Tonight, at 11:48 PM Eastern Time, is the moment of the winter solstice, when the Northern Hemisphere is pointed as far away from the sun as it ever gets. It will be the longest night of the year, and tomorrow will be the day with the fewest hours of sunlight.
As most people know, this marks the official beginning of winter. It’s one of the familiar features of the end of the year, like reports of holiday sales and box-office receipts—a reliable news story for a time when many offices and schools are winding down and news tends to be in short supply.
At first, the rationale for beginning winter tonight seems quite natural. What could be more reasonable than basing the season on an astronomical event that people have been closely monitoring for thousands of years? But the assumption that this is the objective beginning of winter is an illusion—a layer of scientific precision papered over a more complicated, subjective question. And like the color on a candy cane, the layer of science doesn’t go very deep.
The more you think about our common definition of winter, the less sense it makes. The biggest problem is temperature. Winter is supposed to be cold, but a look at the data makes it clear: The coldest part of the year has begun already. For the Northern Hemisphere overall, the coldest quarter of the year begins on December 8 and ends on March 9. For the U.S., the coldest quarter begins on December 3 and ends on March 4. Our astronomical winter includes most of March and excludes most of December. Yet for almost every location in northern temperate latitudes—New York, San Francisco, Paris, Moscow, Delhi, Tokyo—December is colder than March. (Places in tropical latitudes generally don’t have much temperature variation throughout the year.)
One easy way to better match winter to the coldest days would be to include all of December and exclude all of March. In fact, this is the definition of winter—at least, according to meteorologists in most of the world. “Winter is the coldest season, and one can define that, and it aligns fairly well with December-January-February,” says Kevin Trenberth, a researcher at the National Center for Atmospheric Research. For obvious reasons, meteorologists are more focused on the temperature aspect of seasons than the amount of sunlight. They also prefer meteorological seasons for a less obvious reason: A lot of climate data is in monthly format, which coincides easily with seasons based on calendar months.
That brings up another advantage of meteorological winter: It’s appealingly simple. December through February. Unlike astronomical winter, it doesn’t begin, haphazardly, in the middle of the month. And as you may remember, the solstice moves to different dates depending on Earth’s slightly irregular path around the sun, so winter’s beginning bounces between between December 21 and 22—and even, rarely, to December 20 or 23. Not good-old, predictable meteorological winter. Unless the mystery of when winter starts is a major source of annual excitement for you, it would be easier just to stick with December through February.
It’s not clear why we use the current scheme at all. Where there was a win-win option, we went with the lose-lose one.

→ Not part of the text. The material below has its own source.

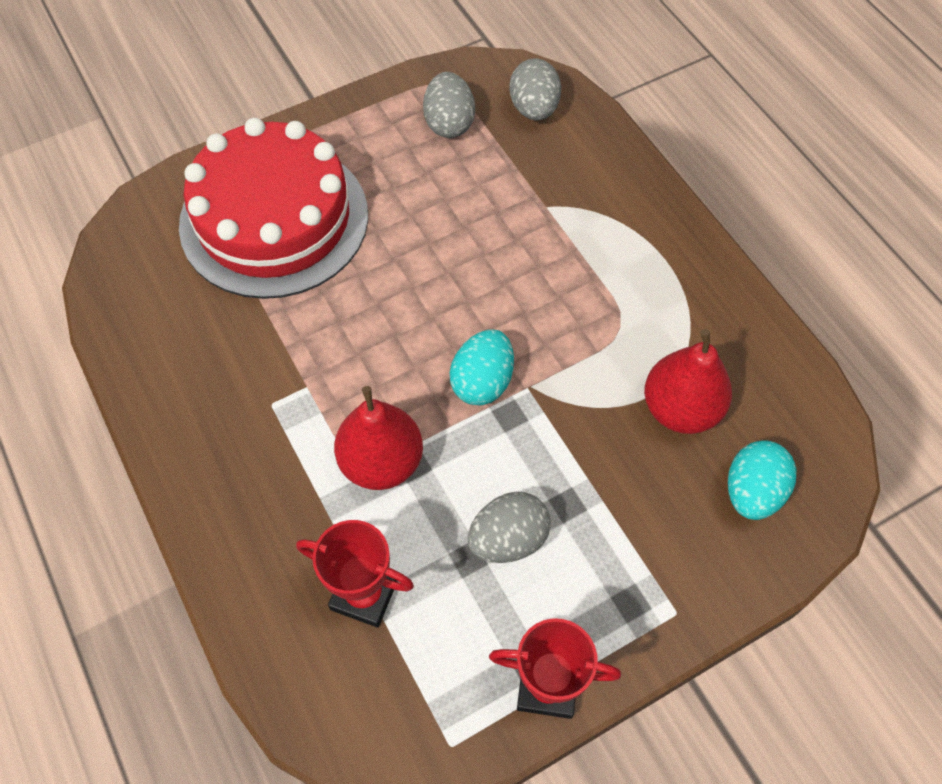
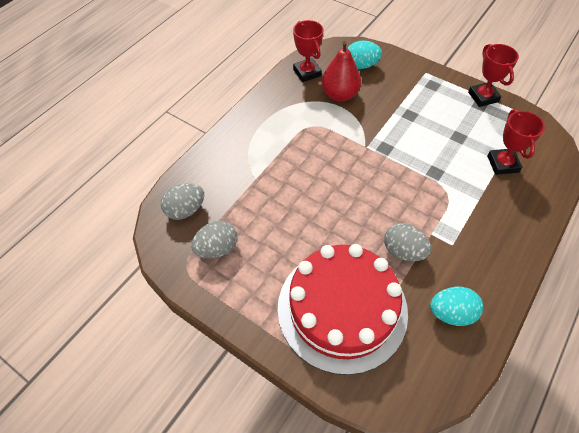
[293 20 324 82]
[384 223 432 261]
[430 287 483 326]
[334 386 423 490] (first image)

There is one other reasonable argument against meteorological winter. Maybe some people are really attached to the idea that winter is the time when daylight is short and nights are long. But in that case, our current seasonal calendar makes even less sense! By starting the season on the solstice, winter excludes the middle of December, when daylight is very scarce, yet includes the middle of March, when daytime and nighttime are almost exactly equal. Considering that, it would make more sense for astronomical winter to start in early November, halfway between the autumnal equinox and the winter solstice, and end in early February. That way it would include only the shortest days.
And in fact, lots of cultures have defined the seasons that way. Many European peoples used to celebrate Midsummer (as in, a time to dream of love and crossdressing) right around the solstice, which marked the middle of summer rather than its beginning. Yule was a pagan holiday celebrating midwinter, near the winter solstice, and was therefore easily absorbed into Christmas, just a few days later. Japan’s traditional calendar also specifies a winter beginning in early November and ending in early February.
But thanks to artificial lighting, the precise rising and setting of the sun is not so important to us as it was to our pre-modern predecessors; for people who tap on bright screens hours after the sun goes down, it makes more sense to base our seasons on weather. (If you’re really adamant about astronomical calendars, there are modern pagans you can celebrate with.)
That leads us back to meteorological winter, which, by including December, is both colder and darker than our current winter. Considering that, it’s not clear why we use the current scheme at all. Where there was a win-win option, we went with the lose-lose one. “It makes no sense whatsoever to start winter then [on the solstice],” says Trenberth, who actually took the time to write up a scientific paper showing why our current system is so silly (pdf).
In truth, it’s unlikely the common definition of seasons will change anytime soon; Trenberth published his argument for meteorological seasons back in 1983, and it seems to have been about as successful as the push for the U.S. to adopt the metric system. Still, the spirit of science demands that we turn a critical view at arbitrary conventions and definitions. Even if we’re stuck with illogical seasons for now, we should remember to question the illogic. Someday we may rise up, in the spirit of free thought, and throw off the yoke of our oppressive seasons.
The metric system is another question entirely.